Good morning all, not a regular on forums so please bear with me..
We are now 1 week from my eldest son being taken to hospital with ketones at 7 after local health centre not acting quicker on recent blood tests- omitted Friday and came home Monday.
He is 18 years old and diagnosed as type 1 diabetic.
He is a fit healthy lad who plays football regularly and attends the gym.
We are processing everything and gaining as much information as possible
More importantly, it seems he has taken everything in his stride and is carrying out his insulin injections, carb counting etc
He is experiencing many 1st’s through the last few days.
The early feedback I would appreciate is below-
1-Are there any other 18yesr old lads on here (or parents)
2- Any advice with playing football

Thank you all 
Terry


----------



## Lily123 (Jun 18, 2022)

Welcome to the forum  

Does you son have Libre 2 or any equivalent? 

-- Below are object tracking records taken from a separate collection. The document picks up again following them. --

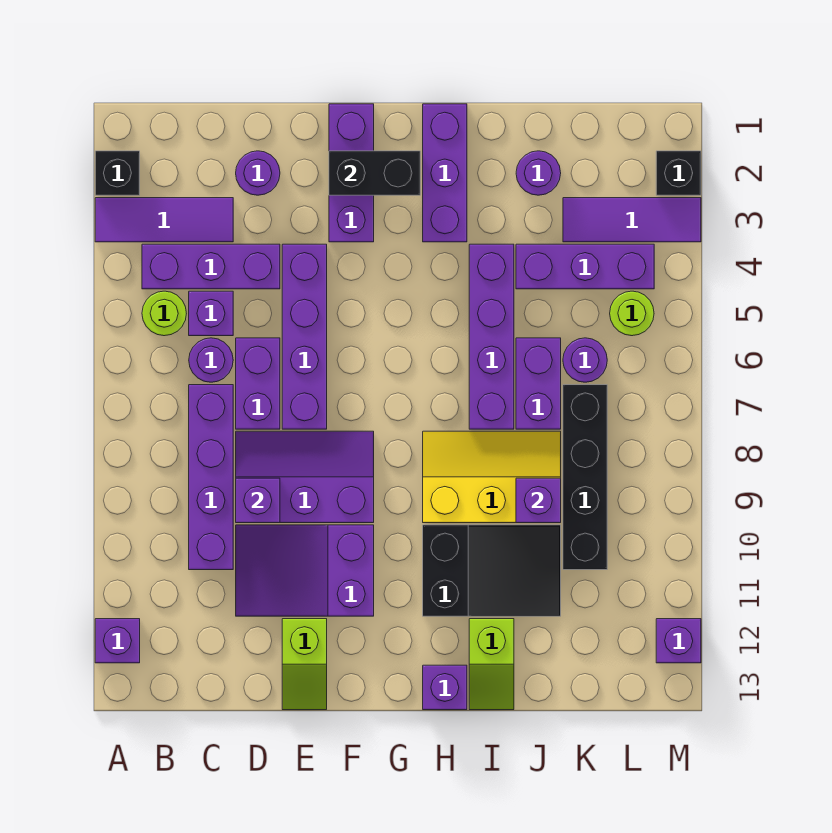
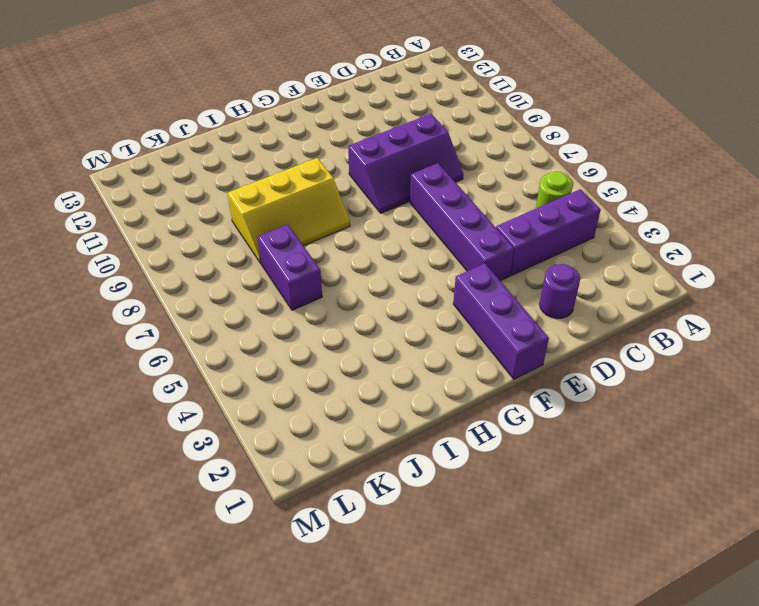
none -> black brick A2 level 1
none -> purple tile A3:C3 level 1
none -> purple brick A12 level 1
none -> purple brick C5 level 1

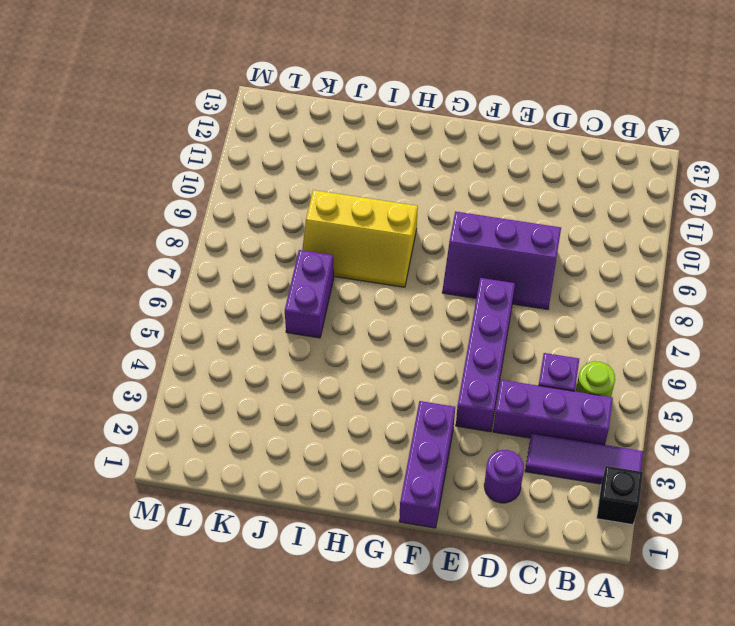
none -> purple brick A12 level 1
none -> purple round brick C6 level 1
none -> purple brick C7:C10 level 1
none -> purple brick D6:D7 level 1

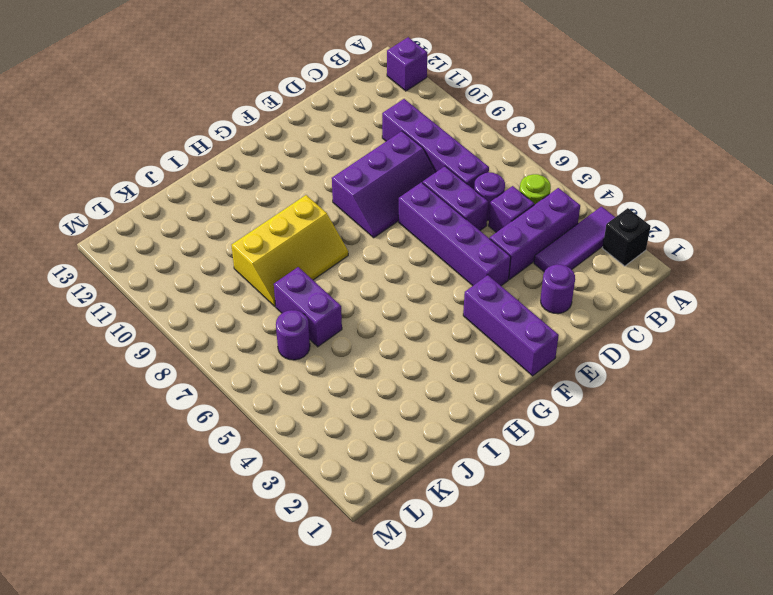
none -> purple slope D10:F11 level 1 top F
none -> lime slope E12:E13 level 1 top 12
none -> purple brick H1:H3 level 1
none -> black slope H10:J11 level 1 top H

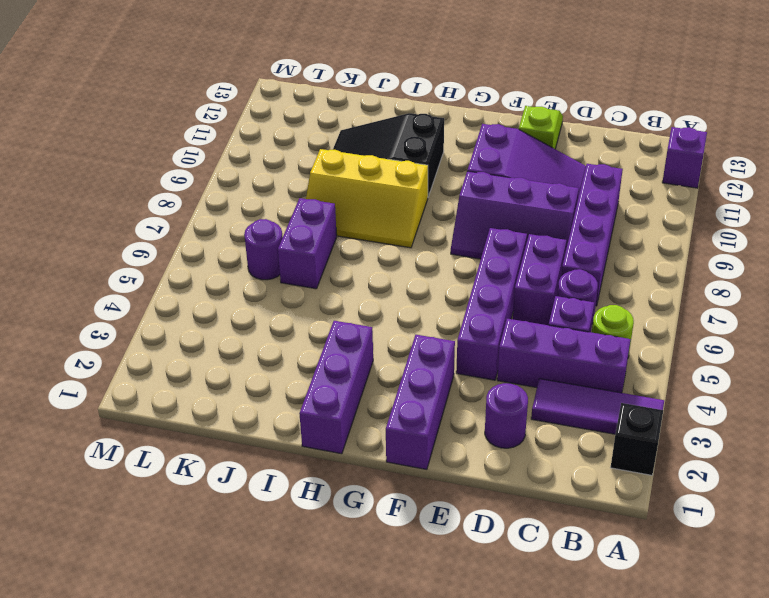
none -> purple brick H13 level 1
none -> purple brick I4:I7 level 1
none -> lime slope I12:I13 level 1 top 12
none -> purple round brick J2 level 1

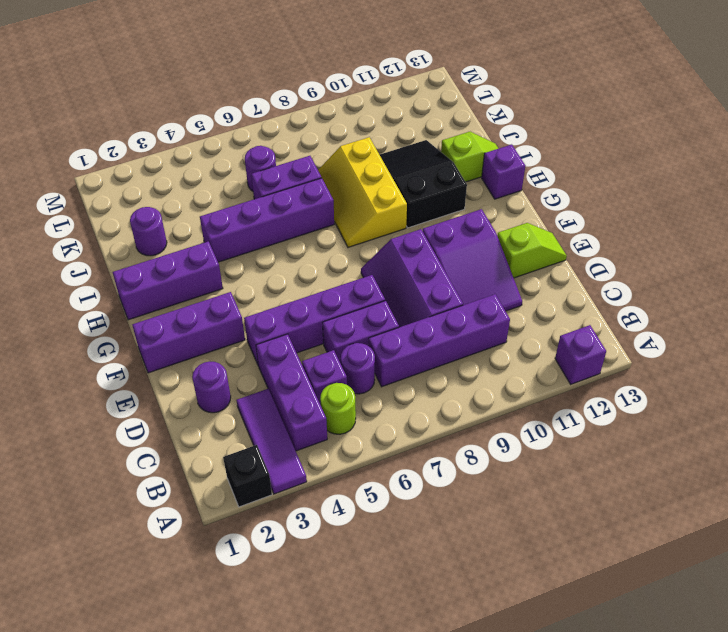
none -> purple brick J4:L4 level 1
none -> purple tile K3:M3 level 1
none -> black brick K7:K10 level 1
none -> lime round brick L5 level 1

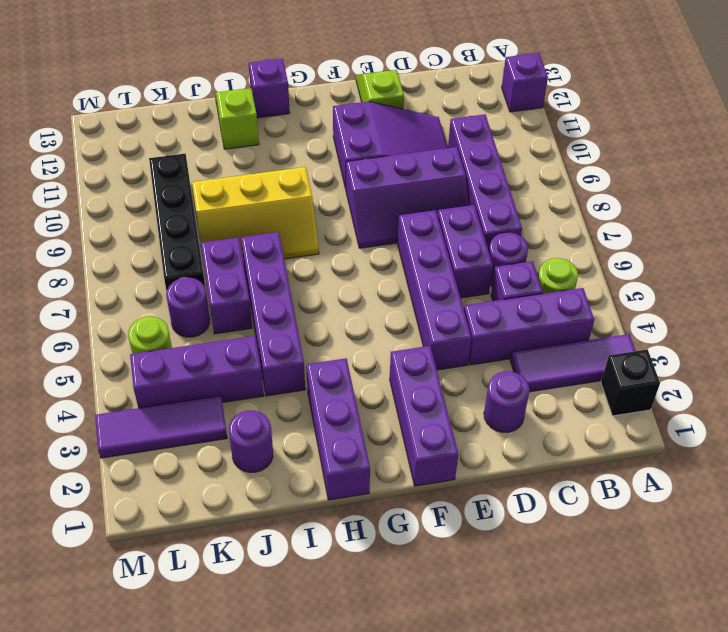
none -> black slope H10:J11 level 1 top H
none -> black brick M2 level 1
none -> purple brick M12 level 1
none -> purple brick D9 level 2

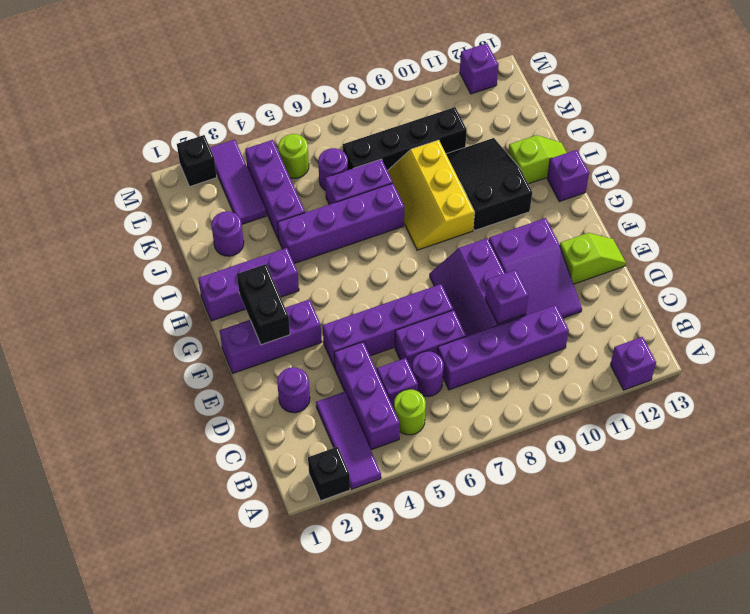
none -> purple brick J9 level 2

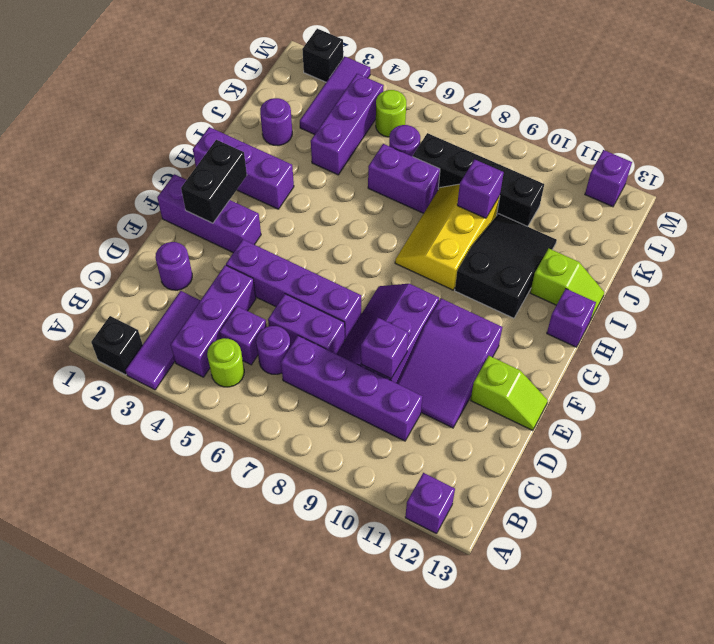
none -> purple brick I4:I7 level 1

For football, everyone’s sugars react different so it may be a case of trial and error.  Try to make sure your son has a snack before football if below 7 - this will hopefully stop him going hypo during the game


----------



## Linford76 (Jun 18, 2022)

Lily123 said:


> Welcome to the forum
> 
> Does you son have Libre 2 or any equivalent?
> 
> For football, everyone’s sugars react different so it may be a case of trial and error.  Try to make sure your son has a snack before football if below 7 - this will hopefully stop him going hypo during the game


Thank you, yes libre 2


----------



## trophywench (Jun 18, 2022)

As presumably the football is a bit too energetic for him to have his phone in his pocket on the pitch he at least needs to have someone reliable on the touchline to hold it, so he can keep an eye on his BG 'during'.  May sound like too much of a faff to him - so I hope he can see it makes perfect sense really, them all knowing he now has Type 1 - and understanding there's a fine line between low-ish and an emergency where strenuous exercise is concerned,  And also him understanding that exercise (esp strenuous) can actually affect the body for up to 48 hours after doing it.  In fact - it's not unusual whatever for the BG to increase, before plummeting.  This is cos even though his own insulin can't be relied on that much now, his liver ain't broke hence if his brain detects his BG is dropping it will attempt to assist by replenishing his BG from its stores.  That's what happens anyway all the time when you haven't got diabetes but of course no-one without D would ever know that cos the body doesn't tell you!  Just does it ........

Early days ... take it slowly.


----------